The Freeport area is likely to see an increase in gross product of $320.9 million and 3,788 job-years of employment. (The results for each geographic area are included in the subsequently larger areas analyzed.) Additional details are described in the table below.
Jeff Ballard | President & CEO
Jeff founded Sentinel Midstream and has over 12 years of experience in the midstream sector. He has led the development and execution of crude oil infrastructure projects in various basins across the United States. Prior to founding Sentinel Midstream, Jeff served as the commercial lead at various industry leading midstream companies.
Brad Ramsey | Chief Operating Officer
Brad Ramsey has over 25 years of engineering, construction and operations experience in the midstream and downstream energy sectors with Koch, Valero and NuStar Energy. As VP of Engineering for NuStar, Brad oversaw numerous operations in six countries constructing over 16 MMbbls of storage, unit train facilities, docks, pipelines and installation and operation of a new SPM deep water facility in St. Eustatius, Netherlands.

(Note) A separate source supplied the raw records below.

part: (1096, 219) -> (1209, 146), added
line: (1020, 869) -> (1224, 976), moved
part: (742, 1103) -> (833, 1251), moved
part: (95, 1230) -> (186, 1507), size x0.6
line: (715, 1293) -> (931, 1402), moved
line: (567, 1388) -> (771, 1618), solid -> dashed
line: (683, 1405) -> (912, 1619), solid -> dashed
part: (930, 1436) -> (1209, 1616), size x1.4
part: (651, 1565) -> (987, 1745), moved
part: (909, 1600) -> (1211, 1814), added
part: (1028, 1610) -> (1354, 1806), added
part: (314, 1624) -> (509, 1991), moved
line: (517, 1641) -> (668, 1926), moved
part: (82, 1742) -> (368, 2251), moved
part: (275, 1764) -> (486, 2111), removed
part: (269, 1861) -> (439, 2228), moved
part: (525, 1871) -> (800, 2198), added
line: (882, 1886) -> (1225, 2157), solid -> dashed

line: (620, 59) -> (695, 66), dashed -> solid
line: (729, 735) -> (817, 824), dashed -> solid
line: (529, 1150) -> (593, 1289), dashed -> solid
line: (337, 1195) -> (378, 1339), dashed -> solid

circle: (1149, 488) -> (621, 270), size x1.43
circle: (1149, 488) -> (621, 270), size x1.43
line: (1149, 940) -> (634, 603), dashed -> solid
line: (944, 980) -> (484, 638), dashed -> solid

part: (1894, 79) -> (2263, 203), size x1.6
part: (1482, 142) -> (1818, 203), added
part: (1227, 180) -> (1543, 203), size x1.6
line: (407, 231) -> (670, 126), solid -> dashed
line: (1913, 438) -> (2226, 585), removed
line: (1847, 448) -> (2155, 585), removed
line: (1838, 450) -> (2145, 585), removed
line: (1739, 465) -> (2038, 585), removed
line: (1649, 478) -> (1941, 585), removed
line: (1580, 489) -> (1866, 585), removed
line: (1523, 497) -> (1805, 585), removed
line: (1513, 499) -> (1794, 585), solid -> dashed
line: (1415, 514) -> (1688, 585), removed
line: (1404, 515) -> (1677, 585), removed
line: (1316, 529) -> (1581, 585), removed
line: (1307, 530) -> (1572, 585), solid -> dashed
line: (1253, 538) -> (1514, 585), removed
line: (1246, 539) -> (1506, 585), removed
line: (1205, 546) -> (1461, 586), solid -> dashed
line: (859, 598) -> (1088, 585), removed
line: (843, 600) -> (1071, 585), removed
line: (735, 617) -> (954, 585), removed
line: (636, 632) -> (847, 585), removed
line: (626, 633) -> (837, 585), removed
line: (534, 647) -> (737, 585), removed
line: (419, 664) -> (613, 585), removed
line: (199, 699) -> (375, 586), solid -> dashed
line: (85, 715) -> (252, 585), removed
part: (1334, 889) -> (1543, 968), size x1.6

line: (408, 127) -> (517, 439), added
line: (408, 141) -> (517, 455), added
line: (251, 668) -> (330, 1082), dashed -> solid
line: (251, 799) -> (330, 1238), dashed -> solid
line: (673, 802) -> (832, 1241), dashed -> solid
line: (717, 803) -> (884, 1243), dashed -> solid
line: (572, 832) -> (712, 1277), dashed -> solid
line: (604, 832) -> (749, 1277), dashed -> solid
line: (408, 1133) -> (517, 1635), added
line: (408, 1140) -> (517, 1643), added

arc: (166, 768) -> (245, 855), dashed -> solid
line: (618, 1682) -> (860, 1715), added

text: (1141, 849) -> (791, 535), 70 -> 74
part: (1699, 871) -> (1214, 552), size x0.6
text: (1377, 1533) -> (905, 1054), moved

Blair Mathews | Chief Financial Officer
Blair has more than 12 years of financial and transactional experience in the upstream and midstream sectors. In his previous role, he led the acquisition and divestiture efforts of upstream and midstream assets across multiple areas in the United States.
Keith W. Pollock | Director of Engineering
Keith Pollock has over 15 years of engineering, construction and project management experience including both onshore and offshore midstream projects along the U.S. Gulf Coast, in the Gulf of Mexico and abroad. As a Project Manager at Chevron Pipeline, Keith managed all major capital pipeline and off-plot facility projects for support of the Chevron-Phillips Chemical USGC Expansion project in Baytown, TX and Sweeny, TX.
Tyler Abadie, P.E.: Engineering and Regulatory Compliance
Tyler served as engineering and operations lead for Harvest-Marks Pipeline, a private equity joint venture in Southeast Louisiana. Tyler worked directly for ownership and managed day-to-day operations, capital projects, new producer connections, SCADA monitoring, DOT compliance
Phillip A. Plaisance: Operations, Oil Movements and Emergency Response
Prior to joining the team, Phillip served as Manager of Oil Movements at LOOP for 19 years, managing the scheduling department and the operations control center handling over 1.3 MMbbls/d.
Chuck Arnondin: Senior Project Manager and Engineer
Chuck has over 37 years of experience in the oil and gas industry as engineer, project manager and manager of engineering with 24 years at LOOP. He has extensive experience with projects related to the design construction of storage tanks, pipelines, meter stations and salt dome storage cavern facilities.
Kyle Lawson | Finance, Commercial Development and Risk Management
Before joining the team, Kyle served in various roles at LOOP for a total of 10 years including business development, operations, accounting and financial reporting.
Capt. Dan Harris (Mooring Master) | Director of Marine Operations
Captain Harris has a total of 36 years experience with 18 years as Mooring Master at LOOP servicing VLCC where he has over 2000 moorings and experience with half a dozen loading operations.
Capt. Ed Stanton (Ret. USCG) | Environmental and Regulatory Compliance
Captain Edwin Stanton is retired United States Coast Guard where he was responsible for the management of port safety and security for LOOP as the Commander Sector New Orleans, Louisiana. He was also responsible for the development and implementation of oil, hazardous materials and emergency management response policy.